March 29, 2009
It was a rainy, chilly day. Not a day I would have thought I would have made such a meaningful, important and life changing decision.
I had been struggling with the decision to get baptized for quite some time, probably even years. I have always believed in God, sure I had my little doubts in high school...but over all I always knew he was there. I have always talked to him, I have always felt his presence in my life, and have always known he was watching out for me.
After I gave birth to Case, I became overwhelmed with the love you have for a child. Everyone always tells you it is indescribable, and that you will be blown away by the actual depth of love you will have for them, and all I can say is that they are right. I was in awe of the entire process. How amazing that a child, beginning as a few tiny cells can develop into a fully functioning beautiful boy or girl, all in a course of 40 short weeks. I was truly in awe of our baby boy. Of course because he was breathtakingly gorgeous and perfect...but even more because God already knew him, and formed him safe inside of my belly. He created and formed his eyes, his eye brows, his lips, his cheeks, his organs, his lungs, his fingers, his toes...isn't is just amazing when you really think about the process? It is a miracle! A miracle that a mother gets the pleasure to live first hand, an experience that allows her to feel her baby rolling, turning, twisting and kicking. Pregnancy definitely has it's ups and downs, what with the hormones, the heartburn, the aches the pains, the swelling of feet... but I wouldn't trade it for anything in the entire world.

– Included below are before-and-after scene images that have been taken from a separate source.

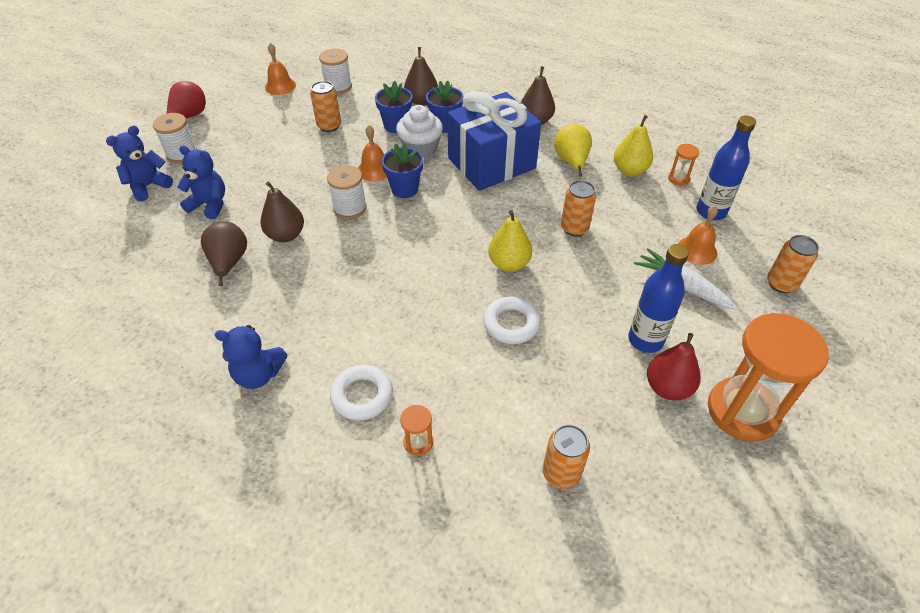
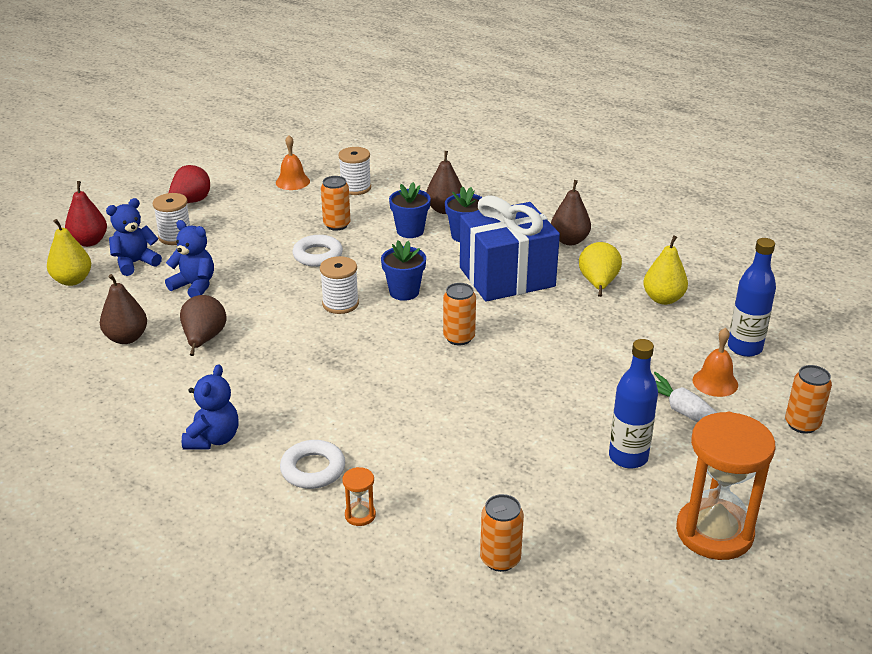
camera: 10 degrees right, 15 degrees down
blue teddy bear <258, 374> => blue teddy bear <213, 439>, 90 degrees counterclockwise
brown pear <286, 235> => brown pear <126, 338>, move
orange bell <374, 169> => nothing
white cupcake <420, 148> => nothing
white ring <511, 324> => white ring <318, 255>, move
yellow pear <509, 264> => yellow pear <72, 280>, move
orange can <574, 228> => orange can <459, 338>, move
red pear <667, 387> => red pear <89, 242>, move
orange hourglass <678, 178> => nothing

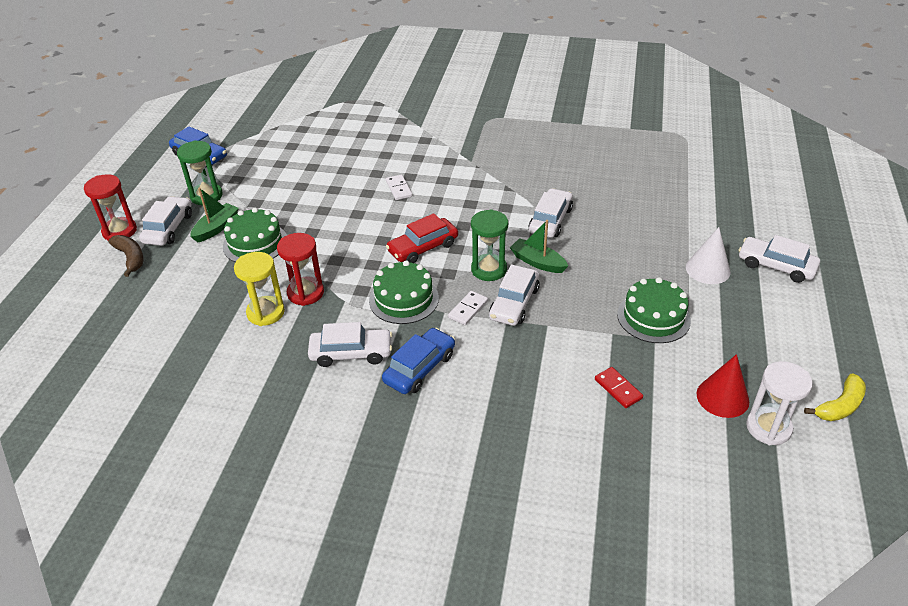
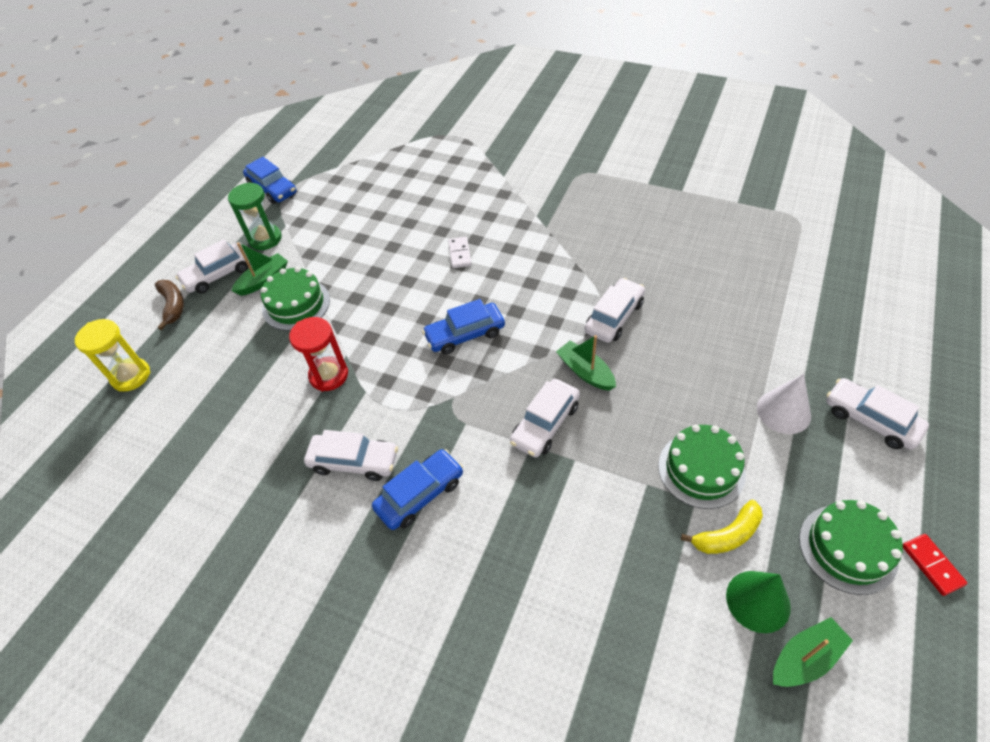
camera: 15 degrees right, 10 degrees up
red hourglass <119, 231> => nothing
white car <168, 228> => white car <218, 274>, 150 degrees counterclockwise
yellow hourglass <265, 313> => yellow hourglass <131, 376>, move
green cake <404, 299> => green cake <847, 548>, move
red car <423, 248> => blue car <465, 334>
white domino <468, 309> => nothing
green hourglass <489, 269> => nothing
red domino <618, 389> => red domino <932, 565>, move
red cone <722, 397> => green cone <758, 601>
white hourglass <768, 428> => green boat <805, 658>
yellow banana <839, 406> => yellow banana <727, 535>, move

Where was I? I always get distracted talking about my baby :) Well, after our Case came into the world it all hit me. God's love just flooded over me, and I started talking to Matt about getting baptized again. He was baptized in college, and I would always ask him how I would know when it was right...and he would always say "You'll just know, you'll feel it in your heart." Honestly, I always felt like I had to pass a test, read the whole bible, memorize the popular versus, be completely sin free for at least a month...well as I soon found out that was all nonsense. God doesn't care about any of that stuff, and no one is perfect. Not one single person who has ever lived on this earth has been perfect except for his son Jesus. We all mess up, and the only thing that you need to know to get baptized is that you love God, his son Jesus, and that you believe that he sent his son to die for your sins.
We have been attending Southern Acres Christian Church for about 6 months, and fell in love with it. We began a small group at the lead pastors house for a 10 week video series, and a lot of things kind of fell in place for me there...there were a few videos that explained that Christian's aren't perfect, and that you do not have to be perfect to be one. (That took a lot of pressure off :)) A lot of things laid heavy on my heart in that series, and I started to see my relationship with God change for the better, I could literally almost feel my heart opening and letting him in. Well, we were leading up to the Easter service and Cameron the lead pastor led an amazing sermon, focusing on the decision to let Jesus lead your life. It hit me hard, my heart started pounding, I started to cry...and I knew. I knew that this was the day I was going to hand my life over to God. I knew, just like my husband had told me I would. :) We walked right past the communion set up that day and right into Doug Piatt's welcoming arms. I later found out that Matt and Doug had a few conversations about me...they had been praying for me and waiting patiently for me to make my decision. Well, of course this caused for a whole new stream of water works. My sweet loving husband had been praying for me. :)
So, after church I said in front of my husband and some of my family that were there that day, that I believed that Jesus Christ died for my sins...and I was baptized. Ever since that day I have had such peace in my heart, and I'm so thankful. I have now truly experienced God's love, and it just keeps getting better.
This is such a moving statement. I am so thankful that God created you for my son just like he formed Case in you. His plan is perfect.